As a journalistic procedural, She Said is certainly functional, building a story from the tension of uncovering sources and convincing them to provide information and, hopefully, to have them speak on the record, in spite of the serious potential social and legal cost of doing so. This is a film about conversations in diners and restaurants, phone calls and surprise house calls, hunts for evidence that corroborates what is known intuitively. Schrader’s direction is restrained and respectful to the gravity of its subject matter, allowing the inherent drama to do most of the heavy lifting and Nicholas Britell’s excellent score to pick up any slack.

The closest the film comes to any sense of stylistic flourish is in its depiction of Harvey’s victims’ accounts, particularly in monologues performed by talented actresses such as Jennifer Ehle and Angela Yeoh. These emotional recountings are accompanied by flashbacks that carefully eschew direct representations of the horrific events that Laura Madden and Rowena Chiu, respectively, went through. Instead, these moments in time are shown mostly through static, lifeless details of the environment in which their dignity was violated—the liminal space of a hotel hallway, the running water of a shower glimpsed through a doorway, clothes rumpled on the floor—and any shots that depict the women themselves are reflections of their emotional states, not the tragedies that befell them. This makes for powerful imagery when accompanied by the appropriate context, and it’s these scenes that almost give the film a sense of unique identity.

Despite this, She Said never really finds much of a purpose to its dramatization of Kantor and Twohey’s investigation. There seems to be little to be said from having actors depict the investigation that is not blatantly clear from the well-known events and results of the investigation itself, and while it is certainly commendable to resist an exploitative descent into melodrama—2019’s similarly-themed Bombshell comes to mind—there’s a pervasive sense that this dramatization is grasping to say more than its modest docudrama structure will allow.

She Said | Official Trailer

This is most evident in minor moments depicting Kantor and Twohey’s home lives, which make up the bulk of Kazan and Mulligan’s dramatic work in the film. Whether Kantor’s young daughter is surprising her by knowing the word “rape,” her husband is complaining about work without inquiring about his wife’s stressful day, or Twohey is grappling with postpartum depression, these moments are affecting in isolation but do little to substantively add to the overarching themes of women’s compelled silence in the face of men’s sexual entitlement. There is a compellingly naturalistic chemistry between Kazan and Mulligan as the reporters develop a bond of their shared pursuit of the truth, but these character beats are, at best, a garnish on the side of a relatively bland meal.

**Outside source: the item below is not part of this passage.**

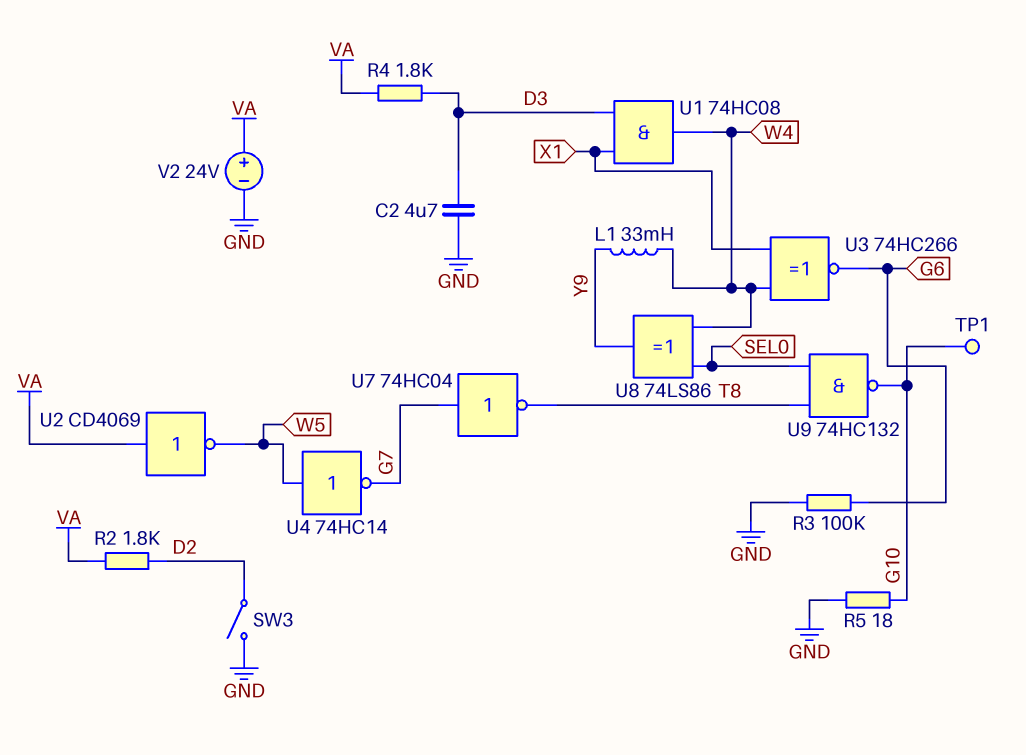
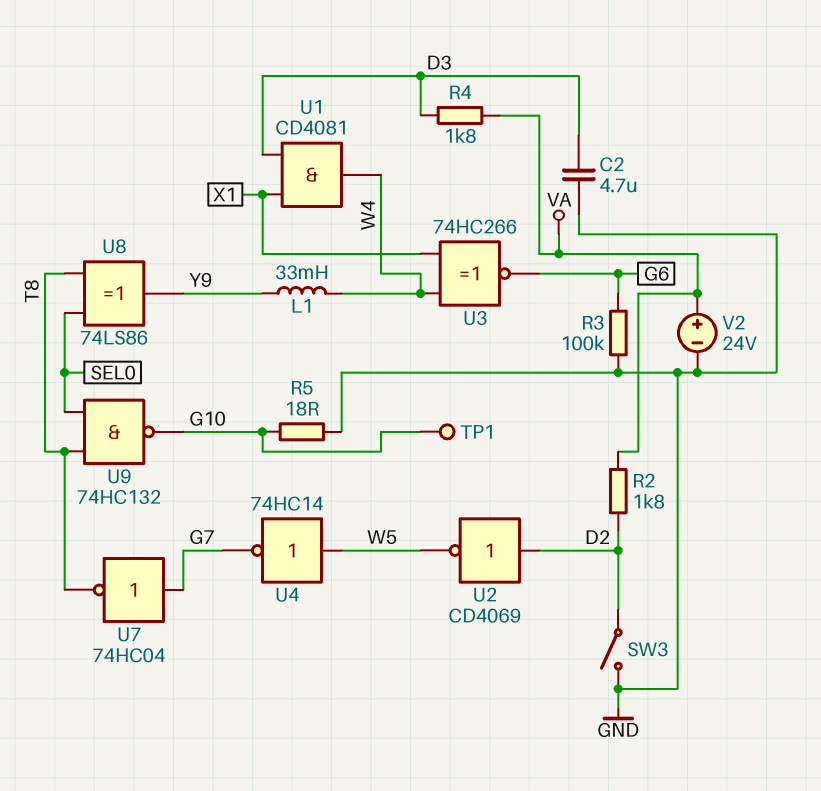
U1: AND 74HC08 (in D3, in X1, out W4) -> AND CD4081 (in D3, in X1, out W4)
U2: NOT CD4069 (in VA, out W5) -> NOT CD4069 (in D2, out W5)
U8: XOR 74LS86 (in SEL0, in W4, out Y9) -> XOR 74LS86 (in SEL0, in T8, out Y9)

That makes it difficult to really evaluate who exactly She Said hopes to find as its audience. The results of the Weinstein investigation and the #MeToo movement it helped spark have become formative, known events of recent history even for those who did not know Weinstein’s name before, so it’s hard to imagine what value the filmmakers hoped to add with such a rote procedural, as competently made as it may be. Perhaps She Said will age well for future audiences looking back on this moment in time, but here and now it feels like Kantor and Twohey’s reporting does just fine speaking for itself.